Um dia desses, dia comum como tantos outros, conversava com um amigo evangélico e em certo momento da prosa chegamos à política local. Estávamos à beira de uma eleição e Rodrigo Rollemberg era o governador do Distrito Federal  disputando a reeleição. O meu interlocutor dizia: “A coisa mais fácil do mundo é você convencer o público evangélico a fazer o que você quer. Basta falar que foi Deus quem mandou. Por exemplo: Se Rollemberg quiser se reeleger basta conversar com alguns pastores, fazer uma “doação” para conseguir espaço no púlpito e de lá disparar: “Na noite que passou Deus falou comigo e me disse para estar aqui  agora com vocês. Diz Ele, (Deus) Vai lá e fala com o meu povo que te escolhi para atender os pedidos deles. Por isso aqui estou, para ouvi-los.” -Não vai prometer nada, vai ouvir uma meia dúzia e o pastor apascentará o restante dizendo que nos próximos dias levará ao governador as demandas do restantes. Pronto. Tá resolvido. Farão o que o pastor disser. Eu inocentemente perguntei:

-Meu amigo, é mesmo assim?

-Claro! Respondeu-me entusiasmado. Fazem que  o pastor disser.

-Esse povo não pensa nem um pouquinho?

-Se pensassem não estariam lotando as igrejas. – Percebi que o “religioso” sequer enrubesceu ao me confidenciar tal situação, corriqueira nas diversas denominação das infindáveis agremiações “gospel”.

Porque desse papo hoje? Você caro leitor deve estar se perguntando, esclareço: No início dessa semana, as redes sociais mostrou exaustivamente uma entrevista da à Leda Nagle pelo pseudo pastor e hoje empresário da religião Silas Malafaia. Onde ele arrota  arrogância, petulância, absoluto desrespeito as leis e declara abertamente que todos os impropérios que vocifera em comícios, entrevistas e lives. O que  faz confiante por se acreditar escudado pelos seus seguidores. Aí eu lhe pergunto, sim, a você que deixa sua casa e sua família, seus amigos e afazeres diversos para atender a trombeta  do Malafaia e de seus assemelhados. Que pensa você estar conquistando além do convite diário de “plantar sua semente de 500, mil, dois ou dez mil reais?”

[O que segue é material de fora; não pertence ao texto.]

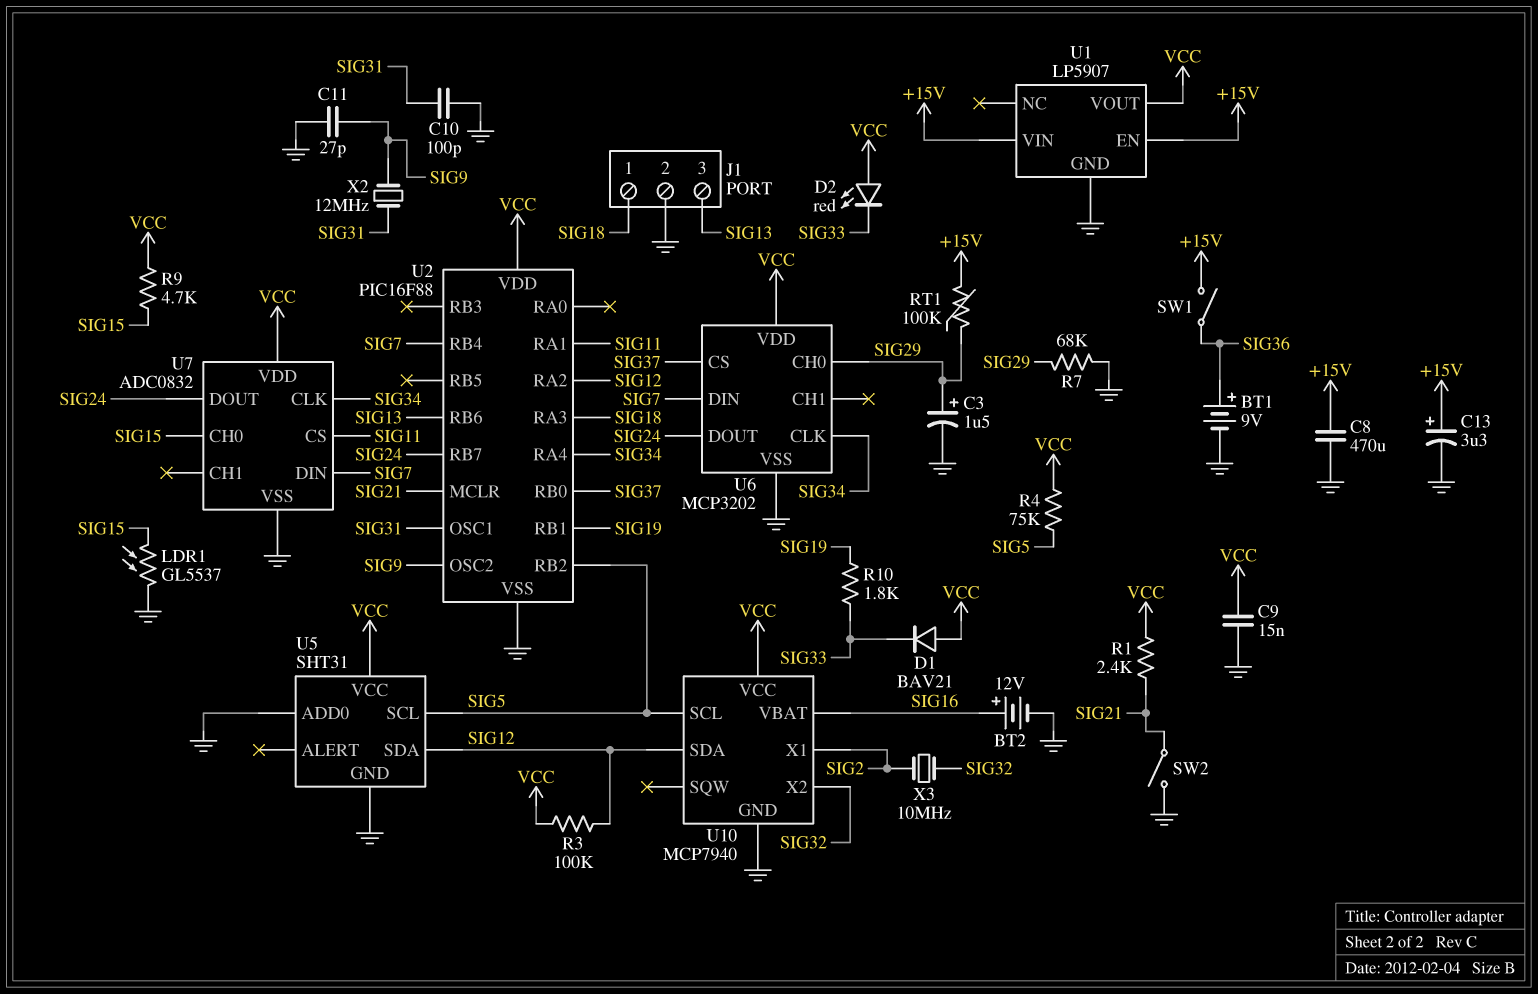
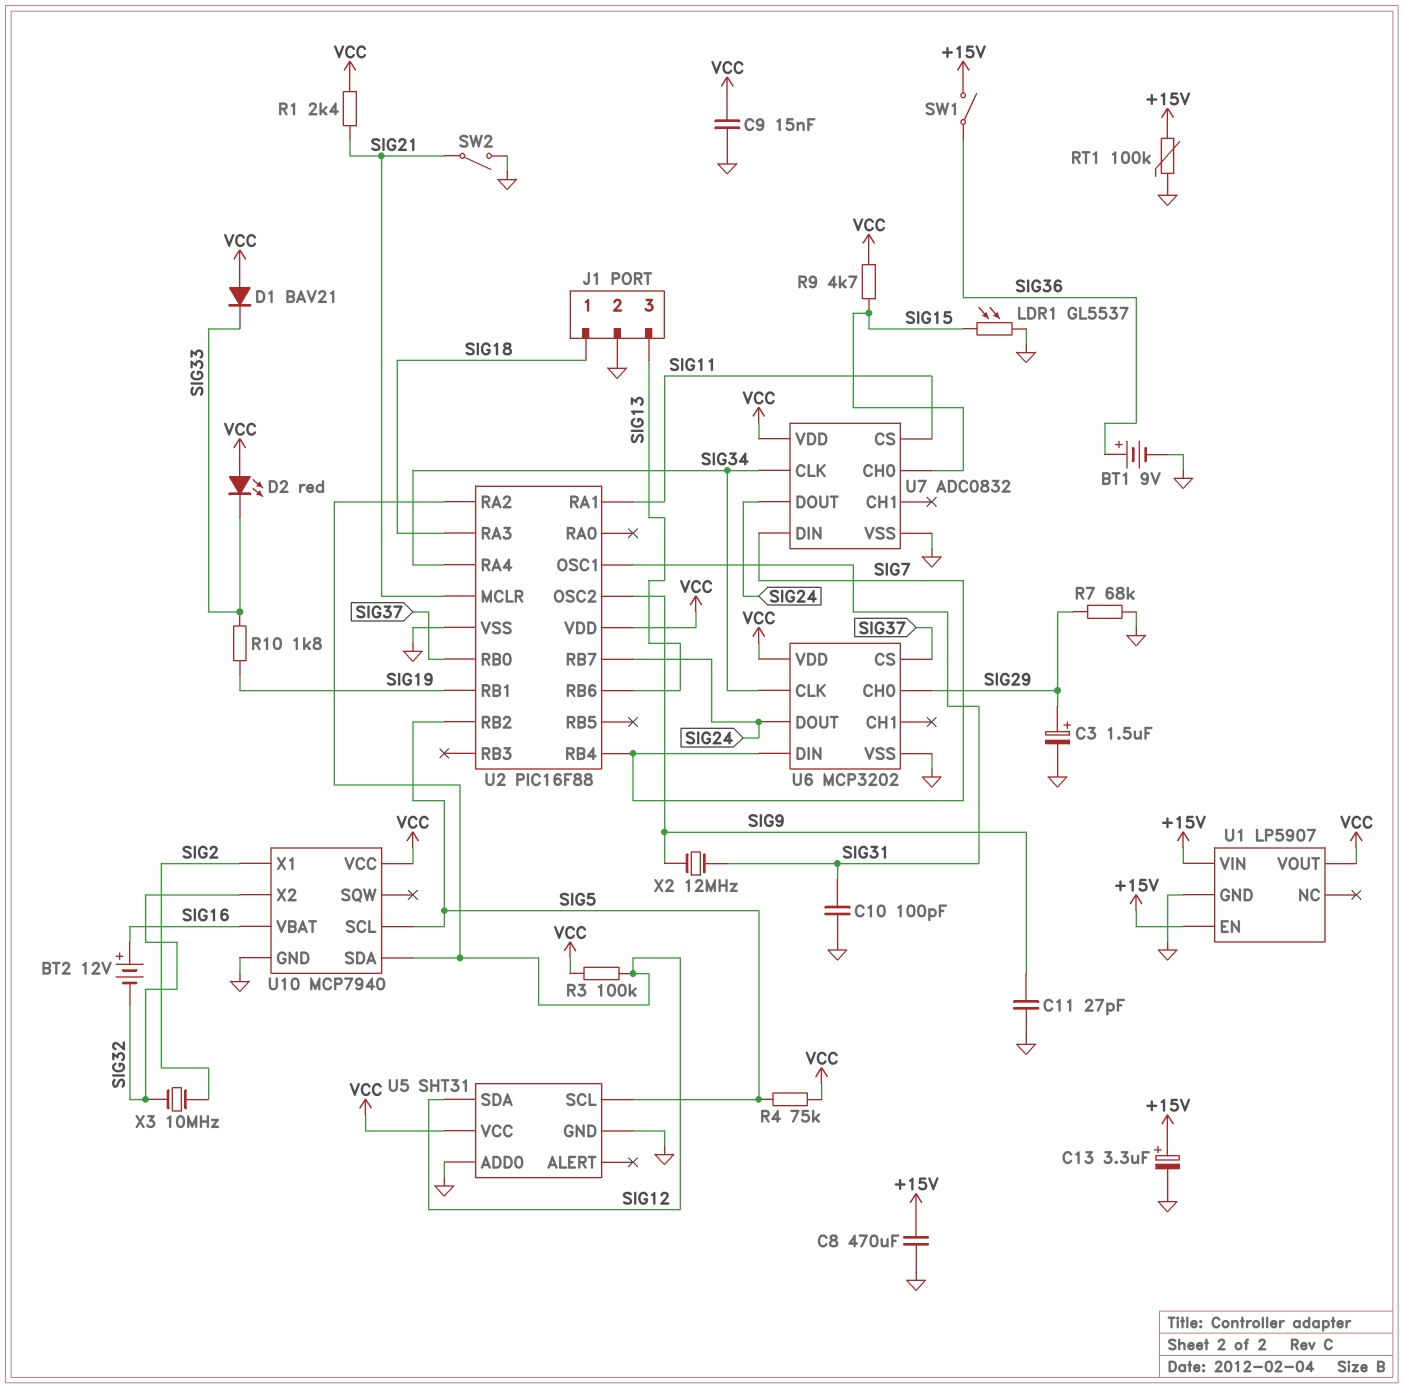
BT2: 12V (plus SIG16, minus GND) -> 12V (plus SIG16, minus SIG32)
RT1: 100k (+15V, SIG29) -> 100k (+15V, GND)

Com certeza amigo religioso, você já leu na bíblia a passagem  sobre os vendilhões do templo, se naquela época negociavam animais, hoje negociam o nome de Deus. Hoje negociam sua igreja, seu templo de “porteira fechada”. Vendem sua presença em manifestações, em defesa desse e em acusação daquele. Tudo devidamente negociado em nome de Deus.

Diz que fé não se  mede. Mas inteligência, sim. Amor próprio, autoestima e fraternidade são necessárias para a boa convivência.

Deixo a você, para finalizar esse nosso de dedinho de prosa  a seguinte questão:

Qual seu prato predileto e/ou qual o prato que lhe dará mais energias para a luta cotidiana:

  1. Arroz, carne salada e feijão;
  2. Osso, feijão bandinha e pelanca;
  3. Osso, pelanca e fuzil.

N.B – Rollemberg não fez o sugerido e não foi reeleito.